Dr. Rollins: The more severe malformations, I'll just address those first. So if the rectum is connecting, for instance, to the bladder in a boy or if the rectum is blind-ending, within the first one to two days of life, we create a colostomy so that the child can pass stool into a colostomy bag. Then allow the baby to grow, get older, and then do more definitive imaging to determine the exact location of the rectal fistula, whether it's connecting to the bladder or to the urethra, which drains the bladder somewhere along its course, or in a girl, to the vagina. And then we can make plans for a definitive repair which, depending on the malformation, could happen anywhere from three months of age to a year of life.
Now, the other course of treatment would be if the patient, the baby, does have a perineal fistula, one treatment option that we may use is a dilation of that fistula to dilate it up to where the size is large enough to actually pass stool and then have the parents do that at home until the child has a chance to grow, and then do the repair in a single stage, which would be around three to six months of age. And those that are treated with colostomy first, they'll have their definitive repair, as I mentioned, generally between 3 months to 12 years of age. And then once that repair heals, their colostomy is closed, so they end up with three operations.

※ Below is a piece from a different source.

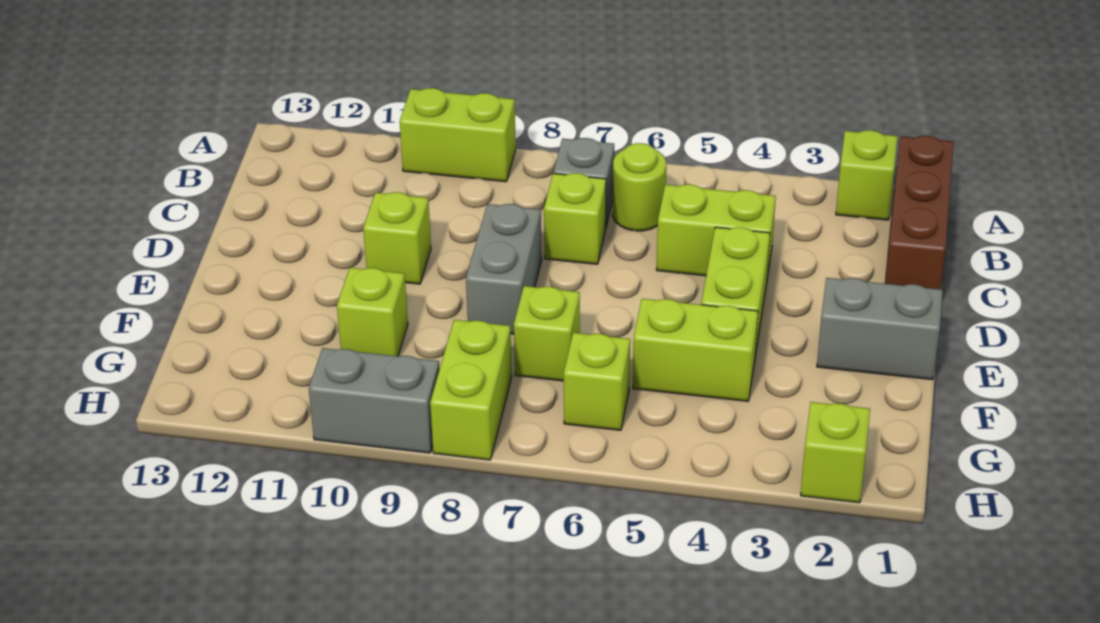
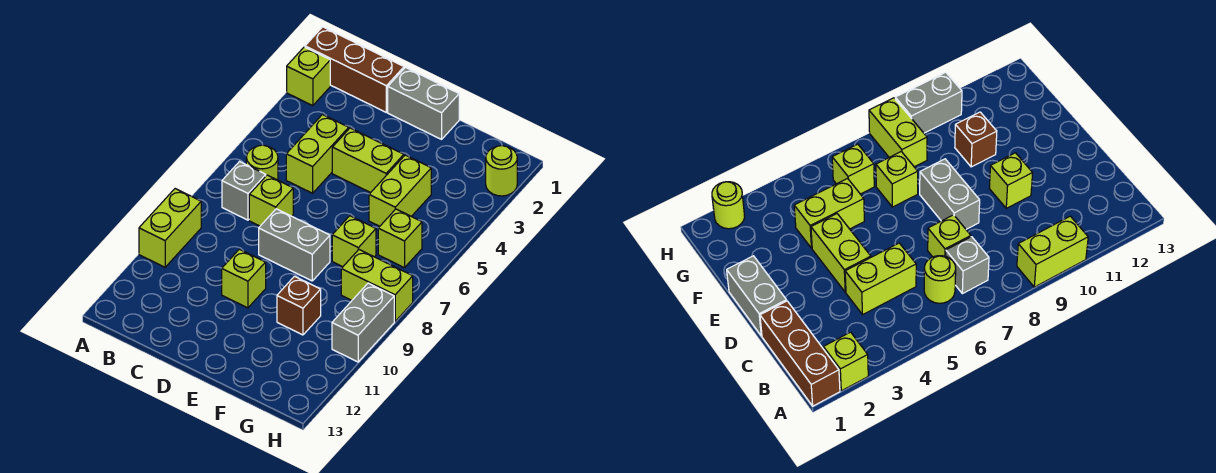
grey brick E1:E2 level 1 -> grey brick D1:E1 level 1
lime brick F10 level 1 -> brown brick F10 level 1
lime brick H2 level 1 -> lime round brick H2 level 1

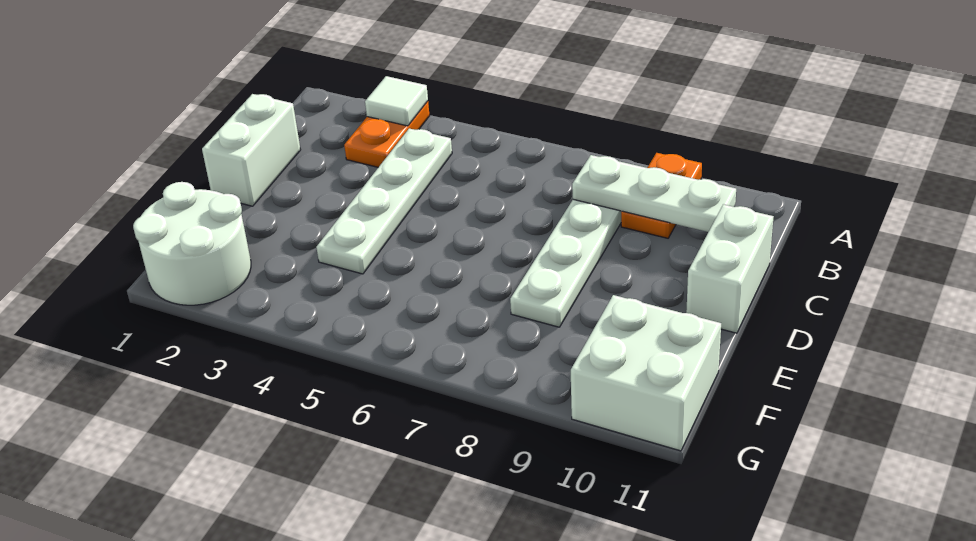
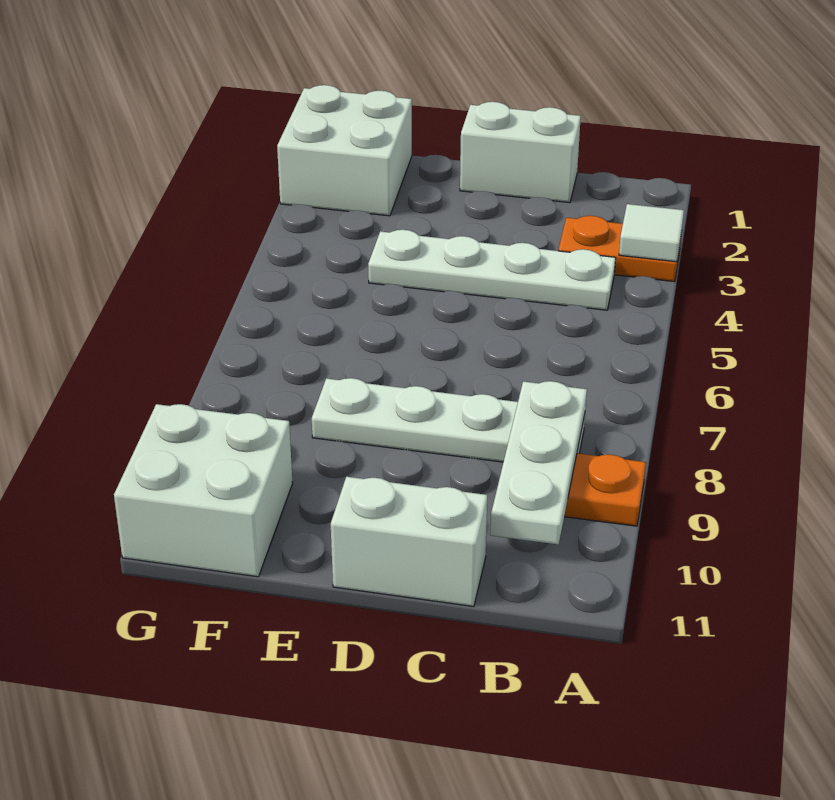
white round brick F1:G2 level 1 -> white brick F1:G2 level 1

Interviewer: And after all of this, these interventions, all these surgeries, all these treatments, what's the aftercare like? How long and what kinds of things do parents need to keep in mind with their child?
Dr. Rollins: Parents need to keep in mind is that this is a lifelong condition and this is a lifelong relationship that they're establishing with their care team. Postoperative care is fairly intense, and the fact that these can be associated with a number of other anomalies of the esophagus, of the spine, of the spinal cord, of the kidneys, of the genital tract, two-thirds of children will have one or more associated anomalies, and so the care requires a multidisciplinary approach. And you know, it's not a one-surgery and you're finished type of problem.
Things that will affect sort of long-term function, the character of the spinal cord and the sacrum or the lower spine, we know that if there are spinal cord malformations or severely abnormal sacrum, that those children have less development of the muscles required for fecal continence and the nerves required. And so they're more likely to be incontinent and will need to be on an intense bowel management program throughout childhood and potentially throughout their life.
Interviewer: So what do you tell parents after their child is diagnosed with the malformation?
Dr. Rollins: I think we've made tremendous strides in treating these kids by approaching this in a multidisciplinary way. Decade or so ago, often the renal anomalies were not recognized or addressed, and those children went on to experience renal insufficiency, renal failure, or even need a renal transplant. Now, you know, by approaching this in a multidisciplinary way, we identify kidney abnormalities, for instance, early, manage them proactively, and avoid renal failure. That's just one area.
The other thing that I want parents to know is that their child can go on to live a completely active life. Even if they are one of the children that suffer from fecal incontinence, we have a structured bowel management program at Primary Children's, and there are other places in the country that have a similar program, we can artificially keep these kids clean and in a normal underwear, with either a large volume enema program or, in some situations, a high-dose laxative program. But we're able to keep them clean and in a normal underwear, and they can spend the night with friends, they can play sports, they can go to camps like their friends.